We’re alive. We all exist, and we think that’s nothing short of ordinary. We live life as if it belonged to us, as if it’s our right. We’re so focused on the present moment, the here and now, that we start to believe we’re invincible, immortal. We don’t realize how fragile life is.
How does one die after forgetting one can die? Leo Tolstoy tackles this question in an existential meditation, the deep and harrowing novella The Death of Ivan Ilyich.
We love Tolstoy not just for Anna Karenina and War and Peace ‒ his shorter, more condensed writings are also perfect “samples” of his literary genius. Though briefer than his other masterpieces, The Death is a work rich in inner analyses and feelings.
Similarly with his other works, The Death focuses on what happens if you become a slave to your environment, a result of your circumstances. Ivan lives his life according to what’s expected of him, from his family and society ‒ he becomes a successful jurist, marries a suitable woman, giving his children the appropriate education. Society influences Ivan’s opinions and feelings, shaping his character according to that of the higher classes. His actions are always guided by a collective common sense and not by his own desires.
Just when a casual reader would assume Ivan had everything sorted out in his life, he becomes the victim of a trivial accident with serious, far-reaching consequences. Suddenly confronted with death, Ivan cannot grasp its immediacy. Even though he understands that all humans are mortal, he cannot comprehend how He, Ivan Ilyich, is not somehow above this mundane existence.

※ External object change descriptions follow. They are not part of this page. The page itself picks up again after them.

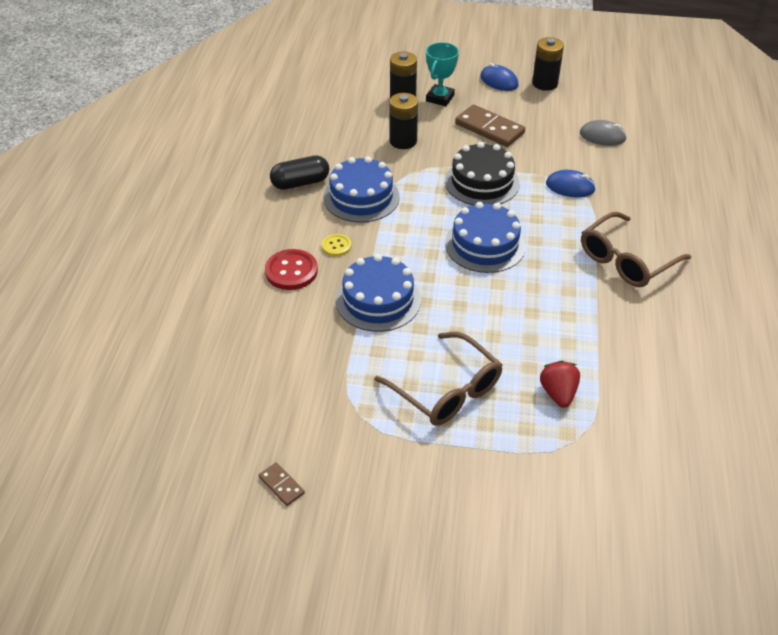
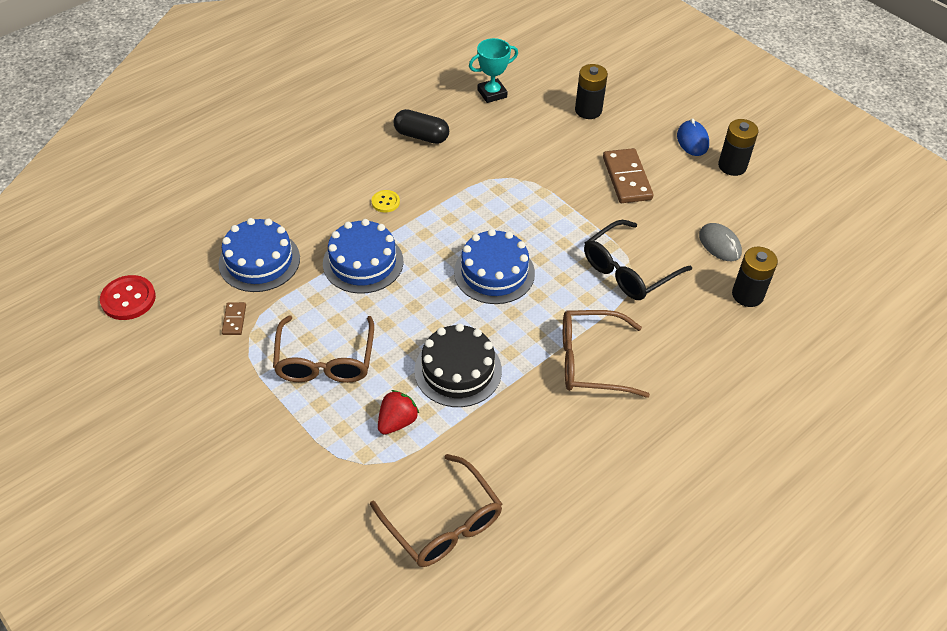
camera: 40 degrees right, 5 degrees up
(281, 485) = (150, 345): brown domino -> brown domino (234, 320)
(291, 271) = (332, 201): red button -> red button (128, 299)
(361, 197) = (451, 175): blue cake -> blue cake (259, 261)
(403, 141) = (541, 147): black battery -> black battery (747, 295)
(440, 98) = (619, 127): turquoise trophy -> turquoise trophy (492, 93)
(482, 182) = (559, 220): black cake -> black cake (458, 370)
(570, 187) = (628, 270): blue mouse -> black glasses
(681, 436) = (443, 523): none -> brown glasses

"Caius is a man, men are mortal, therefore Caius is mortal," had always seemed to him correct as applied to Caius, but certainly not as applied to himself. That Caius – man in the abstract – was mortal, was perfectly correct, but he was not Caius, not an abstract man, but a creature quite, quite separate from all others. He had been little Vanya, with a mamma and a papa, with Mitya and Volodya, with the toys, a coachman and a nurse, afterwards with Katenka and will all the joys, griefs, and delights of childhood, boyhood, and youth. What did Caius know of the smell of that striped leather ball Vanya had been so fond of? Had Caius kissed his mother's hand like that, and did the silk of her dress rustle so for Caius?
And so…? If everything I experienced in life was just an illusion? Is it possible to have lived a wrong life even as I did everything right? These are questions that trouble Ivan in his last moments before death, unfortunately too late to change anything.
It occurred to him that what had appeared perfectly impossible before, namely that he had not spent his life as he should have done, might after all be true. It occurred to him that his scarcely perceptible attempts to struggle against what was considered good by the most highly placed people, those scarcely noticeable impulses which he had immediately suppressed, might have been the real thing, and all the rest false. And his professional duties and the whole arrangement of his life and of his family, and all his social and official interests, might all have been false. He tried to defend all those things to himself and suddenly felt the weakness of what he was defending. There was nothing to defend.
Why should you read The Death of Ivan Ilyich? Certainly not to learn that humans are mortal, but that we ‒ you and I are. Eric Emmanuel Schmitt said that life is a gift. At first, we overestimate this gift: we believe we have received eternal life. After that, we underestimate it, we find it rotten, too short, we're almost ready to throw it away. In the end, we realize it wasn't a gift, but just a loan. And then we try to earn it.